Ihr ahnt es schon ich bin verliebt, es ist so als hätte ich einen Maybach bekommen und entdecke jetzt das der sogar Regenschirme in den Seitentüren hat. Diese großartigen kleinen Spielereien, die man vielleicht nicht dringend braucht, aber richtig Laune machen. So etwas wie ein vollautomatischer Nadeleinfädler oder auch die ganze Batterie von Zierstichen die mich stundenlang auf Probestoffen nähen lassen. Bis zu wirklich nützlichen Dingen:

wie dem neuem IDT System das den Oberstoff noch leichter transportiert,

den Sensor der die Stoffe erkennt und so die Power regeln,

der neuen Fadenspannung (ich musste bis jetzt noch nie nachjustieren),

dass „mehr“ an Licht im Nähbereich,

die W-Lan-Anbindung, die mich Stickdateien jetzt kabellos auf die Maschine Daten übertagen lässt,

die Applikation fürs Handy die zeigt daß die Maschine z. B. neuen Unterfaden braucht,

oder der manuelle Geschwindigkeitsregler an der Seite der Maschinen.

Oder, oder, oder

Und je länger ich hier sitze und tippe, des so länger wird die Liste der Pros. Aber auch wichtig, ich möchte erwähnen was mir nicht so gut gefällt, das ist 1. eindeutig die Oberfläche des Displays, die spiegelt viel zu stark, das nervt. 2. Es gibt keine komplette Bedienungsanleitung mehr, das läuft über die internen Filme und Hilfe. Das muss ich erst noch mögen lernen, ich schlage halt gerne mal in Papier nach. Es wird allerdings eine „kleine“  Bedienungsanleitung mitgeliefert. Was ich mir für die Zukunft wünsche? Daß man Maschinen direkt über Rechner und W-Lan ansteuern kann, jetzt läuft der Datenversand noch über eine Internet-Cloud.
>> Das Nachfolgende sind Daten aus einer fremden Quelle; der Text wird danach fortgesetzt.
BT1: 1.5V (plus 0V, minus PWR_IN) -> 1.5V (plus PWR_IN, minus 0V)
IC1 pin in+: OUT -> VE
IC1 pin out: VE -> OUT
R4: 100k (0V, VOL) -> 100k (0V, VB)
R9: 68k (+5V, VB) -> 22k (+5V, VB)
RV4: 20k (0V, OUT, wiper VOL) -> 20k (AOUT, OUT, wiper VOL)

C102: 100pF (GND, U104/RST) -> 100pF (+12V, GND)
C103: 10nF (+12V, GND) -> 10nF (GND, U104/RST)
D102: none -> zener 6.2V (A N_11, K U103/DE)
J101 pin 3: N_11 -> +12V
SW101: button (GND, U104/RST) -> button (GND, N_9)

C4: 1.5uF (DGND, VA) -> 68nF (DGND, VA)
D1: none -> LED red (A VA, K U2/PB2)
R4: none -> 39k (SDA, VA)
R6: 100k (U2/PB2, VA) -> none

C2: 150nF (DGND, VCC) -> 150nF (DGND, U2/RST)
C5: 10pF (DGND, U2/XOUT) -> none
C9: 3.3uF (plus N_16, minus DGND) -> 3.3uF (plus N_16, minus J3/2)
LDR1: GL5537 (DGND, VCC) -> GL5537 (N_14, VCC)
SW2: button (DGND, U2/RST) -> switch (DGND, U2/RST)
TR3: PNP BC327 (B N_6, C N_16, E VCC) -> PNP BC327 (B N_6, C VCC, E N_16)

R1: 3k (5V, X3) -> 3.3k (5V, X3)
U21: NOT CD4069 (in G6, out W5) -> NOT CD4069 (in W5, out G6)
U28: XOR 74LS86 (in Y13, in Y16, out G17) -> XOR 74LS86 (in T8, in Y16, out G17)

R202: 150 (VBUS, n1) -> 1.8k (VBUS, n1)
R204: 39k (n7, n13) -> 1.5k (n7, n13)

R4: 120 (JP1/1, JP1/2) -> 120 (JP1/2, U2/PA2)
Eine positive Kleinigkeit noch, diese Maschine hat eine riesen Arbeitsbereich und für mich als Linkshänderin ein Traum, da ich die Näharbeiten ohne stoffstopfende Reue „Linksherum“ in der Maschine vernähen kann.

Als Fazit diese Maschine ist ein Haufen „Mehrs“ für einen zugegebenermaßen Haufen Geld. Aber wer wirklich ernsthaft näht oder gar im Semiprofibereich unterwegs, sollte sich überlegen, ob man am Ende der Rechnung nicht spart... Ich würde die ICON lieber kaufen als jeden Glitzerklunker an Ring oder Kette.